Long-term dietary restriction modulates the level of presynaptic proteins in the cortex and hippocampus of the aging rat

Brain aging is related to the numerous structural and functional changes including decreased synaptic plasticity. The beneficial effects of dietary restriction (DR) are well known but insufficiently investigated at the level of plasticity-related markers. Therefore, the aim of this study was to examine the expression profiles of proteins structurally and functionally related to synapses—growth-associated protein 43 (GAP-43), synaptophysin (SPH) and α-synuclein (α-Syn), in the course of aging and in response to long-term DR.The mRNA and protein levels of three presynaptic proteins were assessed by Real Time RT-PCR and Western blotting in the cortex and hippocampus of young (6-month-old), middle-aged (12-month-old), aged (18-month-old) and old (24-month-old) male Wistar rats fed ad libitum and exposed to DR starting from 6 months of age. We observed that long-term DR modulated age-related transcriptional changes by maintaining stable mRNAs levels in the cortex. No major age-related changes of the protein levels were observed in the cortex, while the specific temporal decline was detected in the hippocampus for all three proteins. The SPH levels were decreased across lifespan (0.8-, 0.8- and 0.6-fold change at 12, 18 and 24 months), while the significant decrease of GAP-43 and α-Syn protein was detected at 24 months of age (0.6- and 0.7-fold decrease, respectively).
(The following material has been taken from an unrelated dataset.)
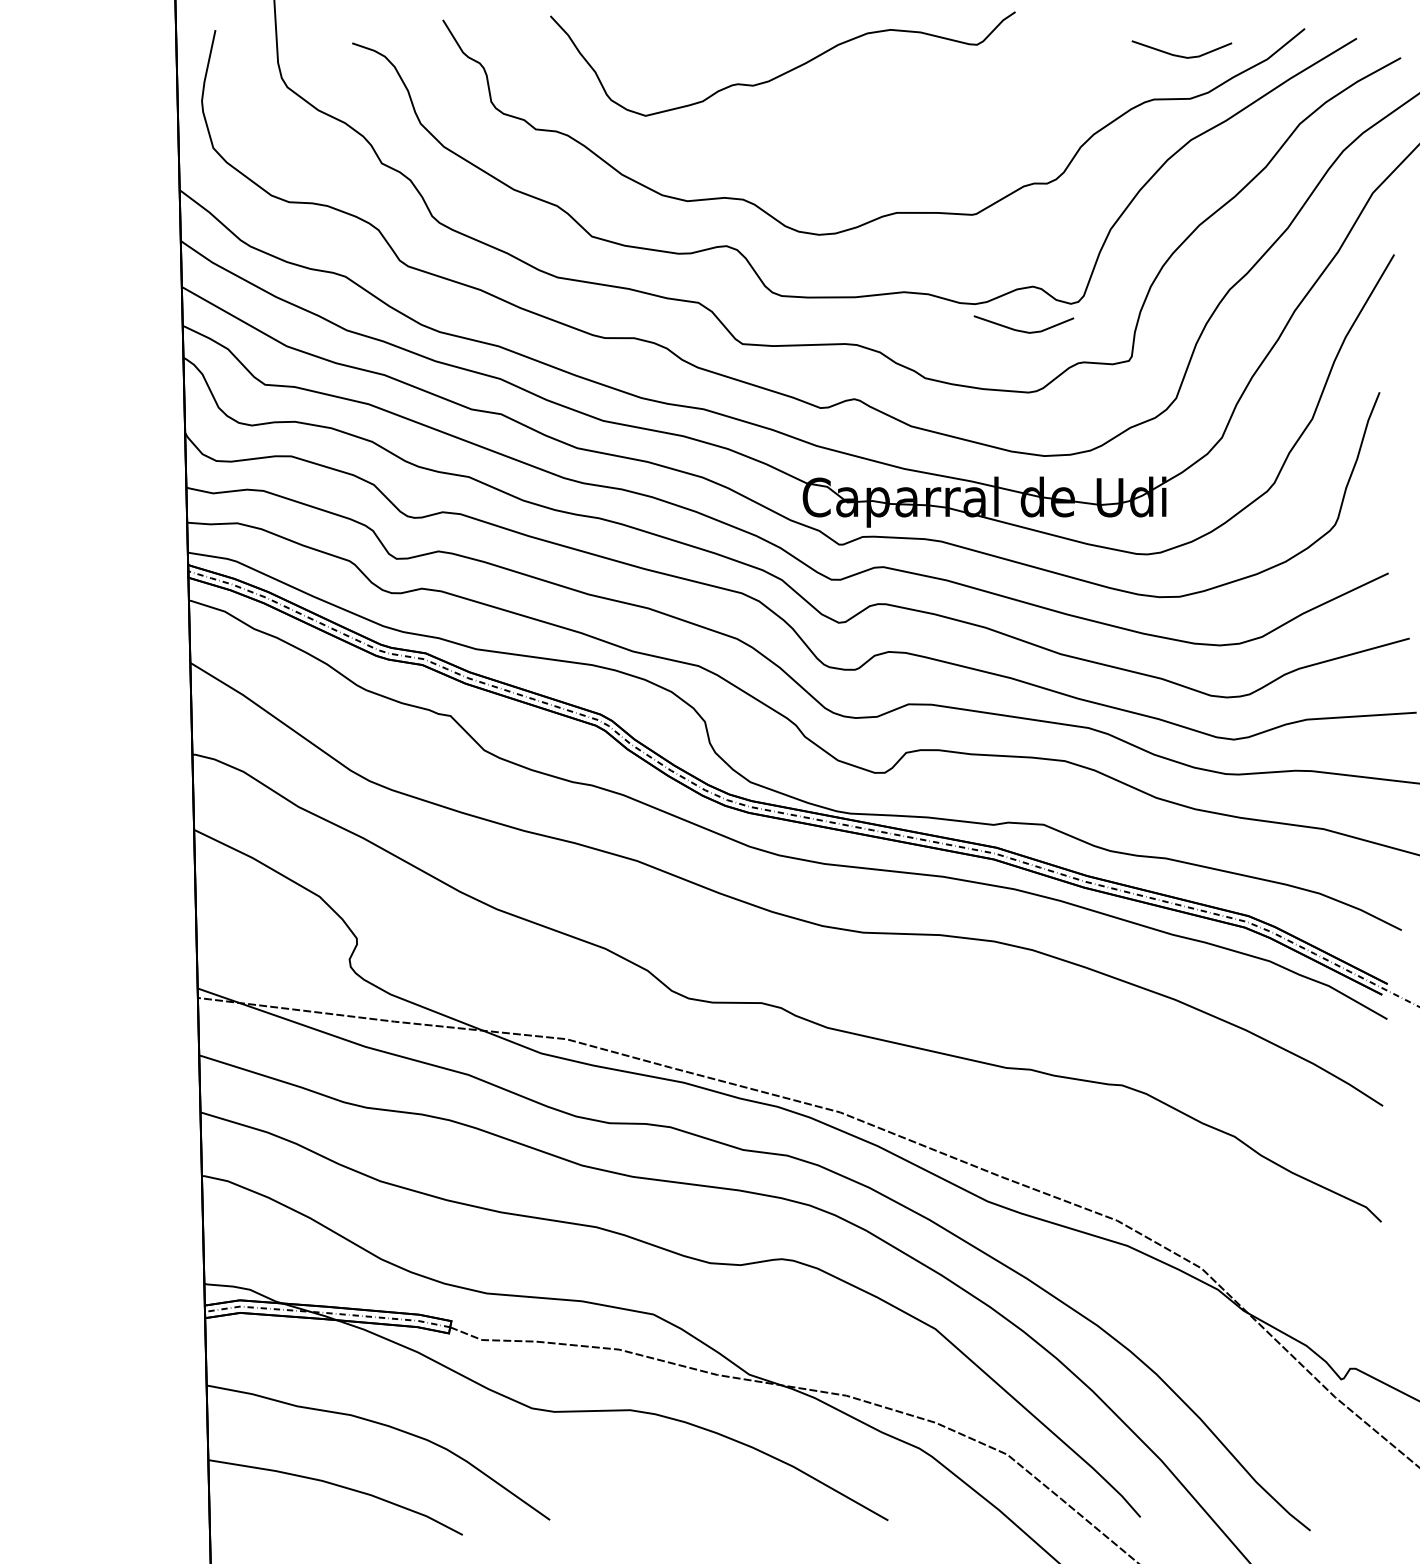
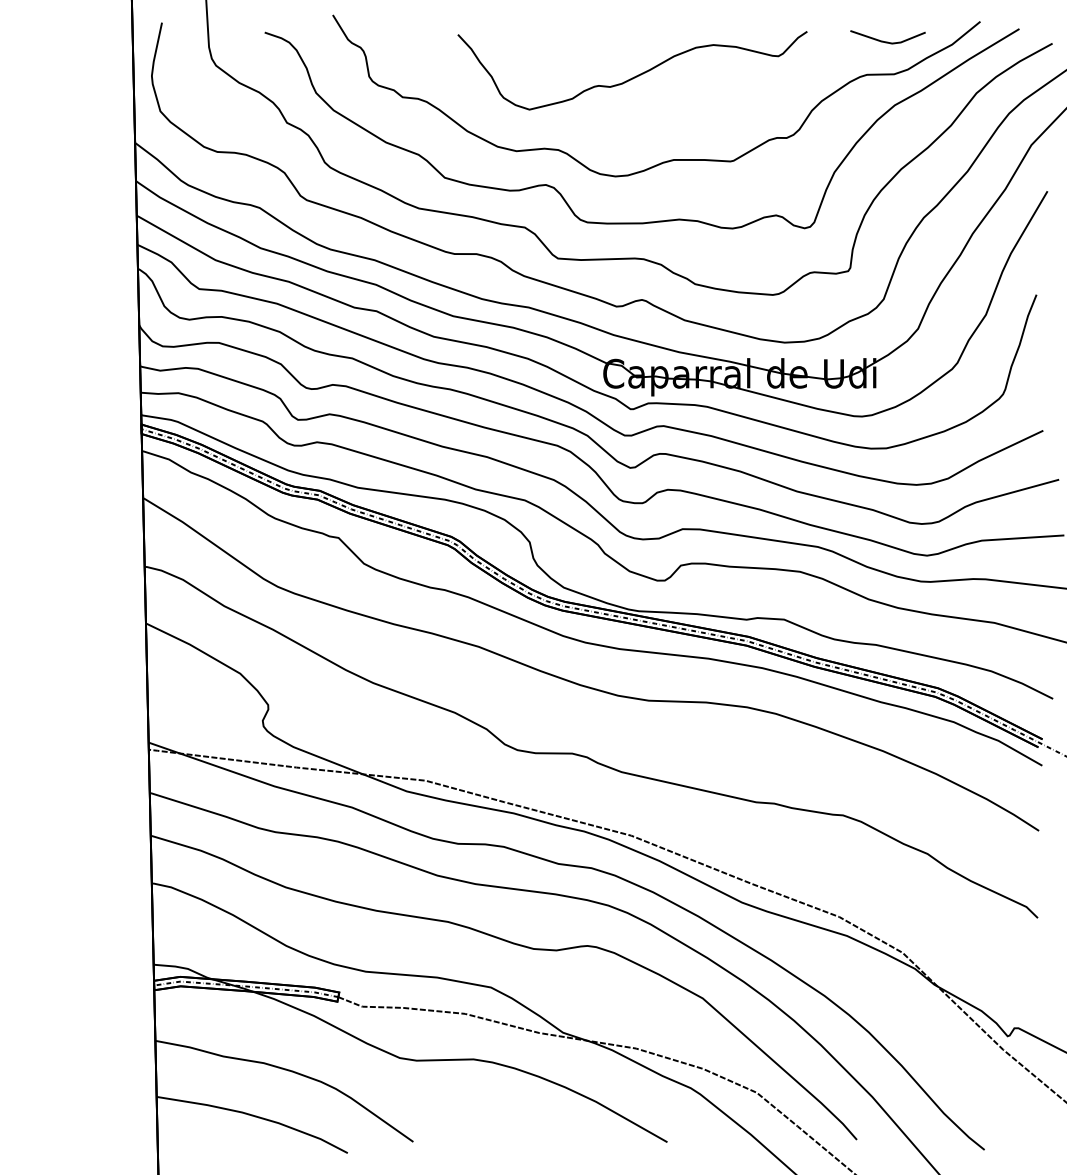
curve: (786, 71) -> (635, 76), moved
line: (1023, 330) -> (769, 248), removed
Long-term DR eliminated this decline by increasing GAP-43, SPH and α-Syn protein levels (1.7-, 1.7- and 1.6-fold, respectively) thus reverting protein levels to the values measured in 6-month-old animals.Specific pattern of changes observed in the hippocampus identifies this structure as more vulnerable to the processes of aging and with a more pronounced response to the DR effects. The observed DR-induced stabilization of the levels of three presynaptic proteins indicates the beneficial effect of DR on age-related decline in the capacity for synaptic plasticity.